Una de las herramientas más valiosas del periodismo es la entrevista. Hacer buenas preguntas, escuchar con atención y saber cuándo profundizar en una respuesta son habilidades que se desarrollan con práctica, experiencia y contacto directo con las personas.

En EDITEC entendemos la entrevista como mucho más que una forma de recopilar información. Es una oportunidad para conocer una historia desde la voz de quien la vivió, descubrir detalles que no aparecen en los documentos y encontrar los elementos que pueden darle profundidad a un producto editorial.

Por eso, siempre que las circunstancias lo permiten, apostamos por las conversaciones cara a cara. La presencialidad facilita la empatía, permite leer los gestos y las pausas, y abre espacio para una conversación más natural. La tecnología nos ofrece herramientas muy útiles para investigar, coordinar y documentar, pero hay matices que solo aparecen cuando estamos frente a la persona que tiene la historia que queremos contar. Veamos algunas de las situaciones más comunes y cómo abordarlas.

1. Cuando la persona habla sin parar.

Interrumpir bruscamente suele romper el clima de la conversación. Esperamos una pausa, retomamos alguna frase que haya dicho y la llevamos hacia el tema que necesitamos explorar: “Eso que menciona es muy interesante. ¿Cómo se relaciona con…?” Así la persona siente que fue escuchada, pero la entrevista recupera el rumbo.

2. Cuando responde con monosílabos.

Normalmente no funciona repetir la misma pregunta de otra manera. Es mejor abandonar por un momento el cuestionario y pedirle que recuerde una situación concreta:

“¿Recuerda la primera vez que ocurrió?”
“¿Dónde estaba?”
“¿Quién estaba con usted?”

Los recuerdos suelen abrir más puertas que las preguntas generales.

3. Cuando no responde lo que le estamos preguntando.

A veces la persona no entendió la pregunta. Otras veces está evitando el tema. En lugar de decir “eso no fue lo que le pregunté”, explicamos por qué necesitamos esa respuesta: “Quisiera volver a ese momento porque nos ayuda a entender cómo se tomó la decisión”Dar contexto disminuye la sensación de interrogatorio.

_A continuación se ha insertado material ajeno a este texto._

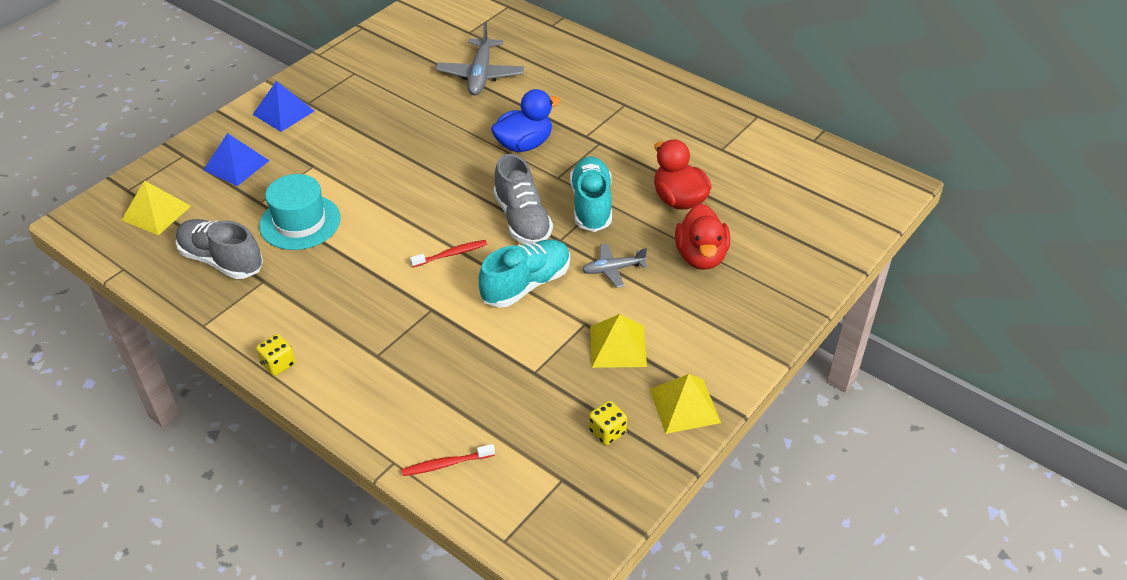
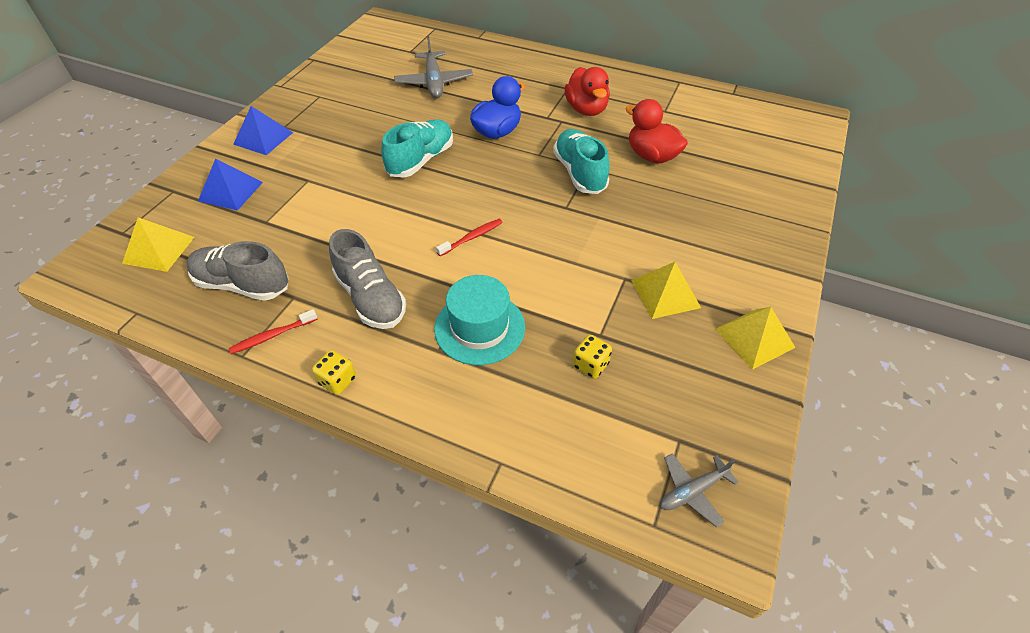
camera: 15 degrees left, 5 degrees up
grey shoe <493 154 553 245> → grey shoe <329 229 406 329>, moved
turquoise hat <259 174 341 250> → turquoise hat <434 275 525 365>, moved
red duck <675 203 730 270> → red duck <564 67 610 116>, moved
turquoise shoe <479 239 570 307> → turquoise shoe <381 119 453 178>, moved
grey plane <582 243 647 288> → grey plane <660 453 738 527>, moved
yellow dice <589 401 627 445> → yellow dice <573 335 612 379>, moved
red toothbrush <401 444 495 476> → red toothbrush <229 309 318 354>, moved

4. Cuando está muy nerviosa.

Antes de comenzar, conversamos sobre cualquier cosa: el lugar, el proyecto, una experiencia compartida. También le explicamos para qué se utilizará la entrevista y le recordamos que puede detenerse, repetir o corregir cualquier respuesta. La confianza no se pide. Se construye.

5. Cuando encontramos una historia que no estaba en el guion.

Ahí dejamos de mirar las preguntas y escuchamos. Muchas de las mejores anécdotas aparecen en una frase dicha de pasada. El trabajo del entrevistador es reconocerla y preguntar:

“¿Me puede contar un poco más sobre eso?”.

Una buena entrevista necesita investigación y preparación. Pero también flexibilidad, intuición y mucha escucha. Porque entrevistar es crear las condiciones para que una persona pueda contar algo que quizá nunca había contado de esa manera.